# Nismo 320km to MPH



## R3Twist (Feb 10, 2012)

Been searching all night to find someone who makes the dial faces to change my nismo 320kmph dials to MPH (black or white) instead of fitting a converter.


Anyone point me in the right direction?


----------



## R3Twist (Feb 10, 2012)

Bump


----------



## majestic (May 3, 2010)

You will still need to convert from kms to mph.


----------



## matt j (Oct 19, 2001)

Middlehurst used to do custom replacement dials, might be worth give be worth giving them a call?


----------



## R3Twist (Feb 10, 2012)

Just worked out still need to convert but will still need mph nismo dials made up. Ill try middlehurst.


----------



## R3Twist (Feb 10, 2012)

Middlehurst dont make them anynore


----------



## R3Twist (Feb 10, 2012)

Just got off the phone with Reap Auto Designs - sorted!


----------



## R3Twist (Feb 10, 2012)

Had this made 










Was about a 3 week turn around but top job


----------



## R3Twist (Feb 10, 2012)

Had this made, about a 3 week turn around.


----------



## V1H (Aug 30, 2001)

Looks good, much better than using a speedo convertor, even the middlehurst conversions for the r33 would over read the odometer. 

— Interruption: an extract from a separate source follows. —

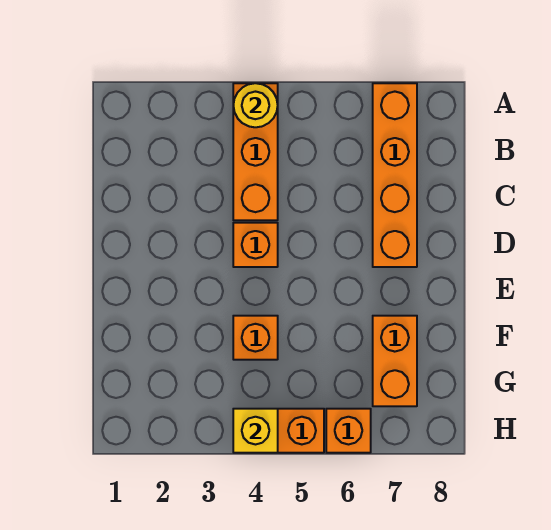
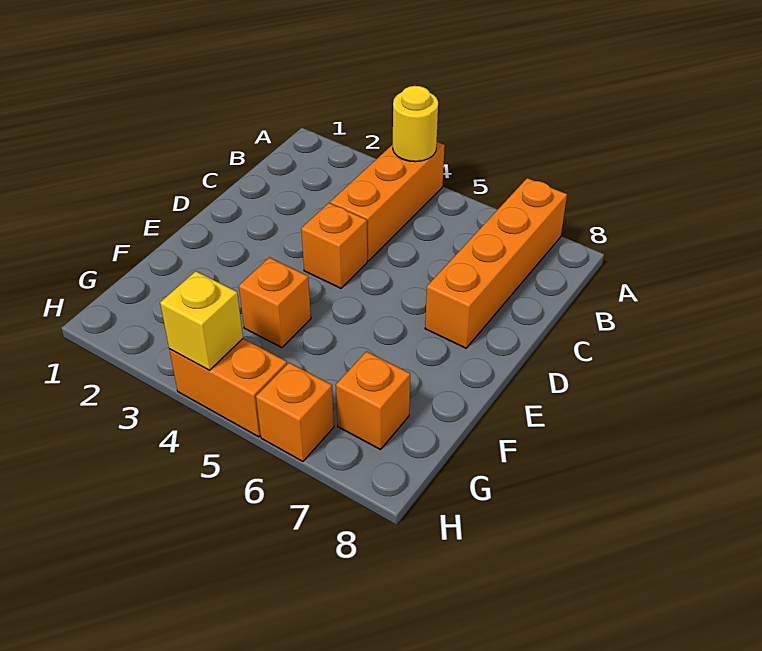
orange brick F7:G7 level 1 -> orange brick G7 level 1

How much and do u have to send them the original 320 dial?


----------



## R3Twist (Feb 10, 2012)

V1H said:


> Looks good, much better than using a speedo convertor, even the middlehurst conversions for the r33 would over read the odometer.
> 
> How much and do u have to send them the original 320 dial?



Yea it's the original dial, it's been laser cut and altered I think. Cost around £140


----------



## V1H (Aug 30, 2001)

Cheers.


----------



## faryd (Jul 23, 2012)

Hi mate,
I was looking for something like this for my 32 too!
How do I order one please?

Regards,
Farid


----------



## R3Twist (Feb 10, 2012)

faryd said:


> Hi mate,
> I was looking for something like this for my 32 too!
> How do I order one please?
> 
> ...



I sent it off to reap automotive designs and they make it into MPH

http://www.reapautomotivedesign.com


----------



## R3Twist (Feb 10, 2012)

Finally got round to putting it back together today










Just not to happy about the colour match, picture makes it look worse than what it is, but I'll get used to it I hope.


----------



## Kadir (Mar 23, 2008)

R3Twist said:


> Just not to happy about the colour match, picture makes it look worse than what it is, but I'll get used to it I hope.


Maybe you can get them to replicate the other sections with the same backing for a more uniform finish?


----------



## FRRACER (Jun 23, 2013)

How well does this light up at night compared to the dials that are oem?


----------



## R3Twist (Feb 10, 2012)

FRRACER said:


> How well does this light up at night compared to the dials that are oem?


I couldn't tell you... Car still has no engine I it lol should know Sunday if all goes to plan


----------



## MikeWasTheBike (Apr 12, 2007)

All interesting stuff - makes me wonder whether, rather than replicate the nismo logo, colour, number font etc I might try to commission an original style (but to 320 kph / 200 mph) to match the original nissan face (also adjusted for the 17 inch wheels of course). Reminds me to check if there's a 'what size are your wheels' thread. If enough people were interested a group buy of 16 and 17 inch variants might help....


----------